Looking to organise the rich imagery from the different religions, traditions, and ideologies she was studying, Cheng started 'Charting Sacred Territories' (2011), a year-long project that consists of multiple drawings and paintings, through which she explores the intertwined visual symbols of multiple sects, denominations, and groups. As a part of the project, the artist created the large-scale paintings Eastern Traditions—Hinduism, Buddhism, Taoism (2011) and Western Traditions—Judaism, Christianity, Islam (2011). Across the two artworks, she assigned the six titular religious traditions a third of each canvas, depicted in one large circular graphic symbol and colour scheme each. Taoism is represented by three rings encasing each other, the outer painted with an optical waveform in sea blues and greens, the middle ring resembling a circle of pearls, and the inner section filled with a pale blue spiral. Islam is depicted in a complex geometric design in lemon yellow laid over midnight blue, with a pale yellow circle and a small blue dot at the circle's centre point. For Cheng, the project was a turning point in her practice. It was a development that, as she explains in her 2015 interview with Ocula Magazine, happened naturally. 'I don't think you can be involved so intensely as I was in the world of religious images without in some way having it affect your work', she explained, while acknowledging that 'Other thoughts of course were also factors, as is usually the case when a creative shift is occurring.'
Working in a mixture of acrylic, oil, and Flashe (a fast-drying, matt medium that is vinyl-based and pigment-heavy, similar to gouache and tempera), Cheng has continued to develop the themes explored in 'Charting Sacred Territories', using luminous colours that evoke different aspects of spiritualism and mysticism. In the painting Medusa's Eye (2014), a cloud of baby blue and a ball of royal blue hover mesmerisingly over a background of lime green, while in the painting Amazing Journey (2014), calming shades of apricot and pink play off a vivid red background, with spirals of blues, greens, and purples adding accents of energy, proving tranquillity and vitality are two sides of the same coin.

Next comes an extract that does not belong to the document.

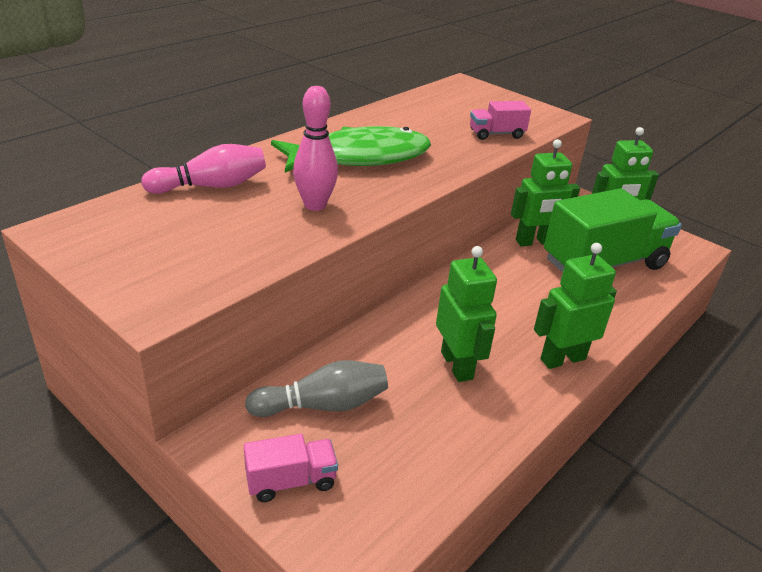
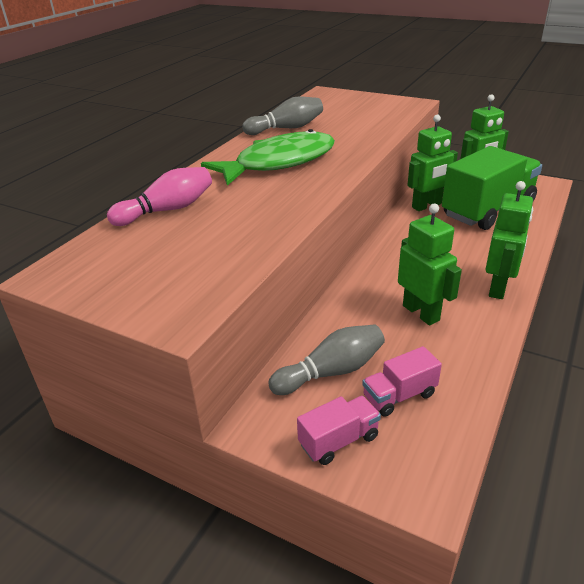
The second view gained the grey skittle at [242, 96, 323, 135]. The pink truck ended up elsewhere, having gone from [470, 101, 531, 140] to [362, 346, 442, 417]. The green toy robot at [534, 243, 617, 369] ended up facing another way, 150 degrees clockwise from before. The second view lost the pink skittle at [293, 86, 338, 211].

Cheng has exhibited widely in the United States and in Asia, in both solo and group exhibitions. Recent solo shows have been held at Ille Arts, Amagansett (2017); Shenzhen Art Museum (2015); Hanart TZ Gallery, Hong Kong (2015); Zane Bennett Contemporary Art, Santa Fe (2013); Museum of Contemporary Art Taipei (2011); and at Louis Vuitton Maison, Hong Kong (2010). She has exhibited in group shows including at Art Basel in Hong Kong (2017); China Institute, New York (2014); Museum of Chinese in America, New York (2010); MASS MoCA, North Adams, Massachusetts (2010); Museum of Contemporary Art, Shanghai (2009); and at the Guangdong Museum of Art (2008). She has been awarded a Pollock-Krasner Foundation grant (2010); New York Foundation for the Arts Artist Fellowship (1996); Yaddo residency (1995); and a National Endowment for the Arts fellowship (1982–1983).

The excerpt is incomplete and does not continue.